Types of Investments

Although not exhaustive, some types of assets you can invest in include stocks, bonds, mutual funds, and real estate.

Stocks

Stocks are essentially shares of a company, and you have partial ownership when you purchase one. Some allow you to earn potential returns through capital gains or by paying out dividends. The stock’s value will depend on how well the company fares, and some have more ups and downs than others.

Bonds

When you invest in a bond, you are lending a company or government money for a predetermined amount of time. You’ll receive a fixed rate of return in addition to the money you lent. Bonds are usually less risky compared to stocks but you may not get as high of a return.

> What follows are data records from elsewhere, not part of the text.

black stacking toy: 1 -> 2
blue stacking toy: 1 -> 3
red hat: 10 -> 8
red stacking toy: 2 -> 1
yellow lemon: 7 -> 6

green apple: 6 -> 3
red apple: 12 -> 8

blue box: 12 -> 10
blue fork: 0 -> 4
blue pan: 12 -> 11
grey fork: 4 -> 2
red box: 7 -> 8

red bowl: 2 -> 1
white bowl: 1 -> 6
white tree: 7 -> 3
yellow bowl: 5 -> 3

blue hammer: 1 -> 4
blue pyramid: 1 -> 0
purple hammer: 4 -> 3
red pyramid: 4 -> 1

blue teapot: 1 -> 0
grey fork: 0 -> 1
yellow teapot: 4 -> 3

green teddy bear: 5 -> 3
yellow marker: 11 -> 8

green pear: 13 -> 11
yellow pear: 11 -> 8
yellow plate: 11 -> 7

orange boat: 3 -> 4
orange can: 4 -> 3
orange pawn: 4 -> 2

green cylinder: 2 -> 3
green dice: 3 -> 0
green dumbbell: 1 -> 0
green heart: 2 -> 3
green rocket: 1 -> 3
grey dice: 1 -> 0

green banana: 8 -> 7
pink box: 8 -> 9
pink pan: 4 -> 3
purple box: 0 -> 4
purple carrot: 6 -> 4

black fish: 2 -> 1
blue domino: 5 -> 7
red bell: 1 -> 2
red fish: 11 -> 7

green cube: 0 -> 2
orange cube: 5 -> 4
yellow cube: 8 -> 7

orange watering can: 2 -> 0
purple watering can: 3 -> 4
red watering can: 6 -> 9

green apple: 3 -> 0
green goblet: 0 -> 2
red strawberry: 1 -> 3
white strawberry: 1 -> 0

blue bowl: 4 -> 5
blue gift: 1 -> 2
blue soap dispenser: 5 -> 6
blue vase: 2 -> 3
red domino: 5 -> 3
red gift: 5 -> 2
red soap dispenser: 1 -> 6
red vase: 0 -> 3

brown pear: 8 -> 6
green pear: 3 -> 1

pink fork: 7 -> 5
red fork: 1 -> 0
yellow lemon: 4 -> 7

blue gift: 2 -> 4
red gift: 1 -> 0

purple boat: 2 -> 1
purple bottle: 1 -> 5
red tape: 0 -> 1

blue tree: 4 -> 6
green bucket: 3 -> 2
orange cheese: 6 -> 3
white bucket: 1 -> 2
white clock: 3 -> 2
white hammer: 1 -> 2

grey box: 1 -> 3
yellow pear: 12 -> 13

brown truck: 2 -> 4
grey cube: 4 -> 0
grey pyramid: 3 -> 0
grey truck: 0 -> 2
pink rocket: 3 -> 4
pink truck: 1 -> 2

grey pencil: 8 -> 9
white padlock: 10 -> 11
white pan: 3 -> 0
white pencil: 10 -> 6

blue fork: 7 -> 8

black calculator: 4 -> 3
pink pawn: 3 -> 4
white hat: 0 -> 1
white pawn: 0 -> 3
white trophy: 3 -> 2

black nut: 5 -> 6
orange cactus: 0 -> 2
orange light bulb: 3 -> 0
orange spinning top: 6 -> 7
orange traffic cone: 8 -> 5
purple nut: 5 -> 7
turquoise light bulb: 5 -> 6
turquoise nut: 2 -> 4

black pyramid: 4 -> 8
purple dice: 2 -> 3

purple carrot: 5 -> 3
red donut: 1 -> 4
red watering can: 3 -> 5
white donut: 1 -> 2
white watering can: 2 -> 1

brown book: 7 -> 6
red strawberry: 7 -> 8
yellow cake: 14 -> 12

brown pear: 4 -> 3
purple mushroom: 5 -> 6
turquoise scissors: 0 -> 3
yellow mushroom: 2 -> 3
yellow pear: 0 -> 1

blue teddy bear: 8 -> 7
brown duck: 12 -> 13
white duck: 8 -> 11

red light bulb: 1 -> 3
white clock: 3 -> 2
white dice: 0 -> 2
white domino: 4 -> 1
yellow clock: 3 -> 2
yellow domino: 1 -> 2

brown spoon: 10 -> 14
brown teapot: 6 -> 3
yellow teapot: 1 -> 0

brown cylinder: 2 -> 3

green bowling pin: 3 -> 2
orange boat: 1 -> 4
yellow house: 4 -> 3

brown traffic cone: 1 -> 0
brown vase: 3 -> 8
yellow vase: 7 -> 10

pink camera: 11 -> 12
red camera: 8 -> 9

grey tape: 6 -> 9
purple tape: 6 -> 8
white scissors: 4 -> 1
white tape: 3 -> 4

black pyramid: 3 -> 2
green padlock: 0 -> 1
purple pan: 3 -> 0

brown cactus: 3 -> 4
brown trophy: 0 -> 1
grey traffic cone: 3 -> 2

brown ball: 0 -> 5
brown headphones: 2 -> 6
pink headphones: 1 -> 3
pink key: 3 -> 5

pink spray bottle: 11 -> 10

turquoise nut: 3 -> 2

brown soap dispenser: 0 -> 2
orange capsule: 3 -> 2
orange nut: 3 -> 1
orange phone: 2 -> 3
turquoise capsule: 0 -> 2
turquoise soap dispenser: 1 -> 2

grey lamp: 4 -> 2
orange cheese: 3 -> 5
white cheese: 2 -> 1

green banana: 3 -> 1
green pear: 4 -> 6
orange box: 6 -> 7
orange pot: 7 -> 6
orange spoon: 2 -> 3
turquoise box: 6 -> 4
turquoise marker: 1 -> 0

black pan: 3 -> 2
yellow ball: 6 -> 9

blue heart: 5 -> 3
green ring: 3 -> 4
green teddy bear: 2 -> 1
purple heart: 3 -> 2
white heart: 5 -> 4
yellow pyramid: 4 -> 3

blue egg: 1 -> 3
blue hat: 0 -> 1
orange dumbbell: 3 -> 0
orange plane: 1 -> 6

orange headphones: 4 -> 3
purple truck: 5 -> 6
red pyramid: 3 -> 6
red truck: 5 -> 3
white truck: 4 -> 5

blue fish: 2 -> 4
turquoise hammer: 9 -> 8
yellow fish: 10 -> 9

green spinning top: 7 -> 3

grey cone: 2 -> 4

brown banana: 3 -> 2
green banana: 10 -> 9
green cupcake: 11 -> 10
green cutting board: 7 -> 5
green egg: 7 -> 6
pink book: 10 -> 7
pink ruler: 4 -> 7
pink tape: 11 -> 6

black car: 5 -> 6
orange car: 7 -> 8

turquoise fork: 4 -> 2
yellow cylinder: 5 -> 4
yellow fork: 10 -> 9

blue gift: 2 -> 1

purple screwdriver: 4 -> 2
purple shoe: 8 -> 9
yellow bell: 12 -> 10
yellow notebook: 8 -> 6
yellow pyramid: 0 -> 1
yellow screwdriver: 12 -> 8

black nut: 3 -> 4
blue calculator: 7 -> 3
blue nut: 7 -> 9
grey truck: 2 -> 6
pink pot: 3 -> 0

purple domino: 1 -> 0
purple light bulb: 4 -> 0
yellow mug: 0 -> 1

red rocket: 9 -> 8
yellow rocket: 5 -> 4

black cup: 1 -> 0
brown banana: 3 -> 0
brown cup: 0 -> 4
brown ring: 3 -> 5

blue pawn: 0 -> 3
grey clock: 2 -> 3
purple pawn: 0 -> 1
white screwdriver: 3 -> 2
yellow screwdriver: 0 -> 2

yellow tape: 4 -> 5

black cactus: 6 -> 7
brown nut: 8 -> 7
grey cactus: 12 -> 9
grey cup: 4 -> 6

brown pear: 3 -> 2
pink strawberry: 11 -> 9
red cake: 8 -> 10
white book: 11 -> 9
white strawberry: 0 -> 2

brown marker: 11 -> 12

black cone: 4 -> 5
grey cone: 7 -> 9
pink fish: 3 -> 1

That being said, some bonds can be risky, especially those from companies that may be at a higher risk of default.

Mutual Funds and ETFs

Both mutual funds and ETFs invest in a number of stocks, bonds, and commodities. Think of it as a basket full of different assets where you own partial shares of assets. The main draw of mutual funds and ETFs is for investors to own hundreds of assets to help diversify their investments. Instead of purchasing a share of one stock, you can spread out your money to multiple ones. There are a variety of mutual funds and ETFs, including ones based on when you’ll retire, certain industries, and your risk tolerance level.

The main difference between ETFs and mutual funds are in how they’re operated. Mutual funds are usually managed by an investment professional, whereas ETFs are more passive (it tries to copy a market index like the S&P 500). As such, fees for mutual funds may be higher than ETFs.

Commodities

Commodities are physical assets like precious metals and raw materials like wheat. You can invest by holding the physical assets itself, or by purchasing stocks, bonds, and funds of these types of assets.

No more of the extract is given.